In other words, any void ** value you play with must be the address of an actual void * value somewhere; casts like (void **)&dp, though they may shut the compiler up, are nonportable (and may not even do what you want; see also question 13.9). If the pointer that the void ** points to is not a void *, and if it has a different size or representation than a void *, then the compiler isn't going to be able to access it correctly.
To make the code fragment above work, you'd have to use an intermediate void * variable:
double *dp;
void *vp = dp;
f(&vp);
dp = vp;
The assignments to and from vp give the compiler the opportunity to perform any conversions, if necessary.
Again, the discussion so far assumes that different pointer types might have different sizes or representations, which is rare today, but not unheard of. To appreciate the problem with void ** more clearly, compare the situation to an analogous one involving, say, types int and double, which probably have different sizes and certainly have different representations. If we have a function
void incme(double *p)
{
*p += 1;
}
then we can do something like
int i = 1;
double d = i;
incme(&d);
i = d;
and i will be incremented by 1. (This is analogous to the correct void ** code involving the auxiliary vp.) If, on the other hand, we were to attempt something like
int i = 1;
incme((double *)&i); /* WRONG */
(this code is analogous to the fragment in the question), it would be highly unlikely to work.
Arya's solution can be changed a little to support a variable size:
#include <stdio.h>
#include <string.h>
void swap(void *vp1,void *vp2,int size)
{
char buf[size];
memcpy(buf,vp1,size);
memcpy(vp1,vp2,size);
memcpy(vp2,buf,size); //memcpy ->inbuilt function in std-c
}
int main()
{
int array1[] = {1, 2, 3};
int array2[] = {10, 20, 30};
swap(array1, array2, 3 * sizeof(int));
int i;
printf("array1: ");
for (i = 0; i < 3; i++)
printf(" %d", array1[i]);
printf("\n");
printf("array2: ");
for (i = 0; i < 3; i++)
printf(" %d", array2[i]);
printf("\n");
return 0;
}
The approach/strategy is to minimize use of void* pointers. They are needed in specific cases. If you really need to pass void* you should pass size of pointer's target also.

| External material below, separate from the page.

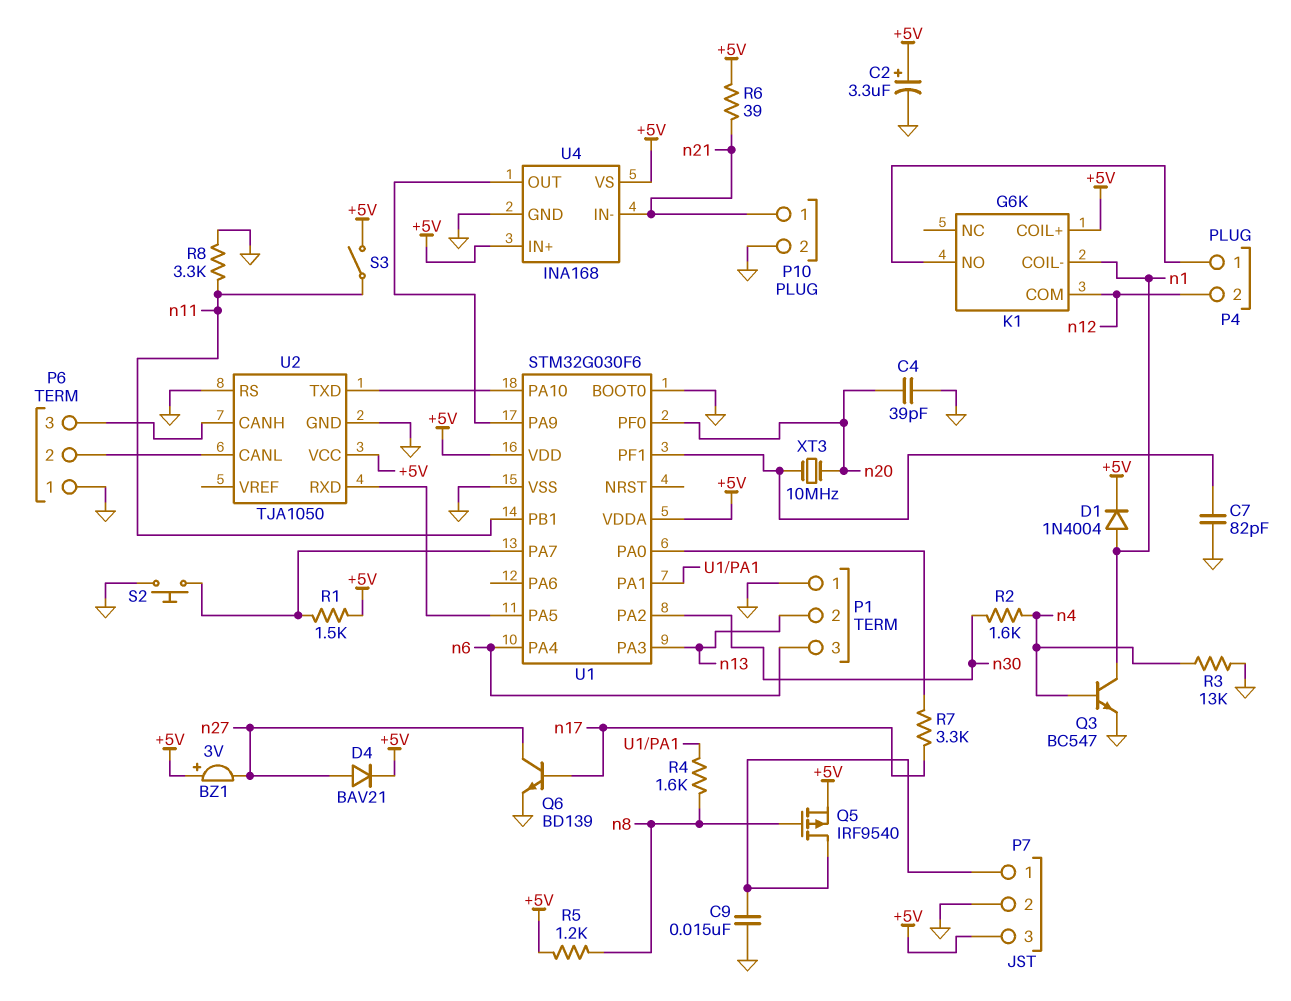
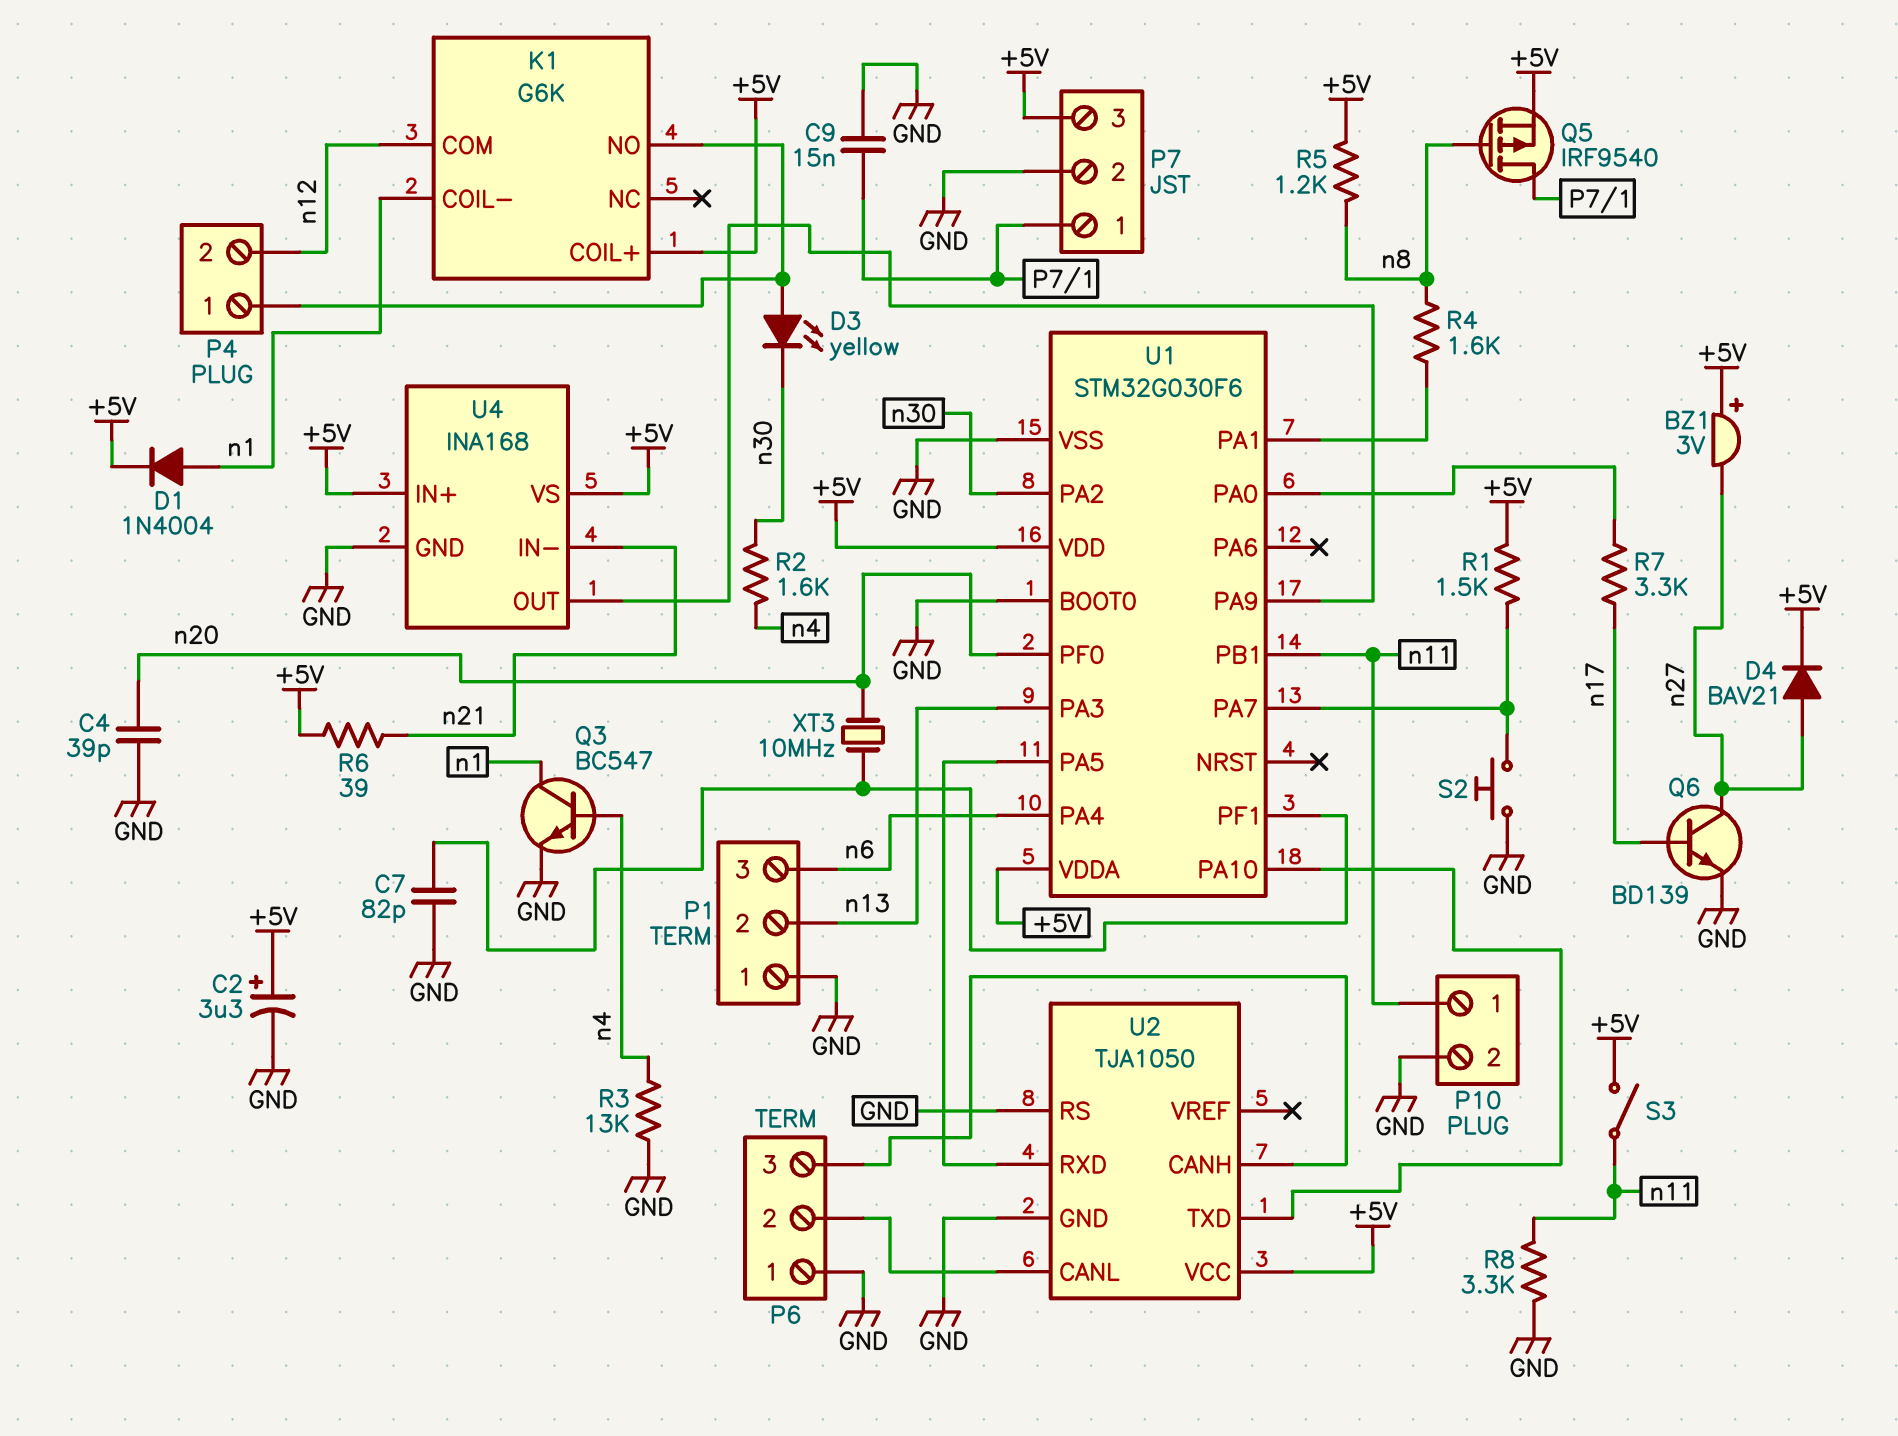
D3: none -> LED yellow (A K1/NO, K n30)
P10 pin 1: n21 -> n11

This generic swap function will help you a lot in understanding generic void *
#include<stdio.h>
void swap(void *vp1,void *vp2,int size)
{
char buf[100];
memcpy(buf,vp1,size);
memcpy(vp1,vp2,size);
memcpy(vp2,buf,size); //memcpy ->inbuilt function in std-c
}
int main()
{
int a=2,b=3;
float d=5,e=7;
swap(&a,&b,sizeof(int));
swap(&d,&e,sizeof(float));
printf("%d %d %.0f %.0f\n",a,b,d,e);
return 0;
}
We all know that the C typesystem is basically crap, but try to not do that... You still have some options to deal with generic types: unions and opaque pointers.
Anyway, if a generic function is taking a void pointer as a parameter, it shouldn't try to dereference it!.